Два дня в запретной зоне - это было очень и очень интересно. "Мертвый район" оказался вовсе не такой уж недоступной. По дорогам время от времени проезжают машины; в городе Чернобыль, где живет обслуживающий персонал станции, - так же многолюдно, как в любом другом провинциальном селении, а
на самой станции - атмосфера большого и хорошо отлаженного завода.
И странность начинается уже здесь. Это завод, который существует только для того, чтобы пожирать самоё себя. Смысл существования ЧАЭС - в том, чтобы как можно быстрее и грамотнее эту самую ЧАЭС закрыть. Для этого на работу каждый день приходят сотни инженеров, рабочих и пиарщиков, восхитительно говорящих по-английски.

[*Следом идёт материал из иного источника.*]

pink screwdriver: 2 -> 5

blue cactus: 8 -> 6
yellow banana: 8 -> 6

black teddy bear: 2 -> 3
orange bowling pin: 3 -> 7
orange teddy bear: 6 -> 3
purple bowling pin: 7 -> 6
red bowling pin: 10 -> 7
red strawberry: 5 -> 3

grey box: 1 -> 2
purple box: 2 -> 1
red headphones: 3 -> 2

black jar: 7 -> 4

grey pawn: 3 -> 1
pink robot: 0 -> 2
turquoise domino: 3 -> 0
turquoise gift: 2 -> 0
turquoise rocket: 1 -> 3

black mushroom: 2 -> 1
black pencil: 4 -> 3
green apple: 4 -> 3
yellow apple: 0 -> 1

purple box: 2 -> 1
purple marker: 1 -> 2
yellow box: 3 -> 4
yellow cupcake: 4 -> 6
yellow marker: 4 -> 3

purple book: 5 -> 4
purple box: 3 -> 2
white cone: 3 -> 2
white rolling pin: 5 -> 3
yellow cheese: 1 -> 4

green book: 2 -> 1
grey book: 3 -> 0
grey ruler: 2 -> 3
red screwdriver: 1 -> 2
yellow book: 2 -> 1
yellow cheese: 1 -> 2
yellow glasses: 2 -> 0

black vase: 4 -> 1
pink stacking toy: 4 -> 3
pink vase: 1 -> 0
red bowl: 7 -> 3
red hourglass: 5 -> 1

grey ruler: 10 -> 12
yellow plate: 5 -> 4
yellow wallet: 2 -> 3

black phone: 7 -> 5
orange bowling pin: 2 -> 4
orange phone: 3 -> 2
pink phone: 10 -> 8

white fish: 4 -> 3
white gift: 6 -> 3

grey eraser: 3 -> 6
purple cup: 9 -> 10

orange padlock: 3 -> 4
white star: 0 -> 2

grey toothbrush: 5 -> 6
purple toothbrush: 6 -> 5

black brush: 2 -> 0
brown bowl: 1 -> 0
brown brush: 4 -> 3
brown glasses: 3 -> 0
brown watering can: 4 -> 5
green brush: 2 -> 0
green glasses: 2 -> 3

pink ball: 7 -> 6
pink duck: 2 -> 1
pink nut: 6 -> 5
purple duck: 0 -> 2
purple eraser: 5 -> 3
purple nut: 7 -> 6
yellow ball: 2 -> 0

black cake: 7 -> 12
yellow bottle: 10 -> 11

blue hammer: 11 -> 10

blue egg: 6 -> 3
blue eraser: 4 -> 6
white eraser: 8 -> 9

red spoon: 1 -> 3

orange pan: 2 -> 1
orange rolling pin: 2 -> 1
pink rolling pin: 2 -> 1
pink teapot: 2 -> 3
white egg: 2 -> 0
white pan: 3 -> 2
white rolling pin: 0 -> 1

Надо же профессионально пугать Европу, а то перестанет давать деньги на саркофаг.
Саркофаг похож на черепаху, в спину которой кто-то воткнул толстенную палку. По стенам, по бокам этой черепахи, лазят люди в ярко-желтых касках: укрепляют убежище, чтобы совсем не развалилось. Пиарщики на станции пугают - мол, вот-вот обрушится. Работают эти люди по 10-15 минут в день. Больше нельзя: радиация. Зарплата сооветствующая - около 200 долларов.
Сейчас, пока деревья голы, саркофаг виден практически отовсюду. Пожалуй, лучше всего - с мостика, переброшенного над железной дорогой на въезде в заброшенный город Припять. Мостик фонит: ему не повезло, над ним 27 апреля 1986 года прошел радиоактивный дождик.
С фоном вообще очень интересно. Природный уровень радиации - от 0,2 до 0,8 микрозиверта. В зоне почти везде 0,3 - 0,6. И вдруг ни с того, ни с сего дозиметр начинает панически верещать: 10... 16...
Пенек около детской площадки в Припяти - 250. Левая гусеница танка, стоящего на кладбище зараженной техники, - 1200.
1200 - это значит, что если простоять около этой гусеницы полчаса, получишь годовую дозу радиации. Мы простояли минуты полторы.
А в полушаге от гусеницы - уже 45. А в трех шагах - меньше единицы.
С нами ездила специалист-радиолог. Она утверждает, что все дело в том, что на гусенице танка, под листьями у детской площадки, на мосту и в других подобных местах где-то прячутся невидимые заряженные частицы. Может быть, это пыль изнутри реактора, может быть, микрокапли атомного топлива - кто же теперь узнает.
А вокруг - тишина. Норма. Пугающая даже норма.
Пугает то, насколько быстро лес отвоевал у людей все то, что они строили десятилетиями. На футбольном поле припятского стадиона плутаешь между деревьями - порой и трибун не видно. На крыше одной из многоэтажек в Припяти - что-то про славу КПСС и акация. Сквозь дорогу кое-где проросли кусты; прорастают уже и деревья.
И ни одного человека. Тишина. Только скрипят на ветру незакрытые двери да свиристят птицы.
Заходить в брошенные квартиры страшно. Такое чувство, будто вторгаешься в чью-то частную жизнь. И еще - будто сейчас из-за угла что-то кааааааааааааак выпрыгнет! Наш оператор потерял в одной из таких квартир телефон. Я взялся, пока он снимает "планы", отправиться на поиски.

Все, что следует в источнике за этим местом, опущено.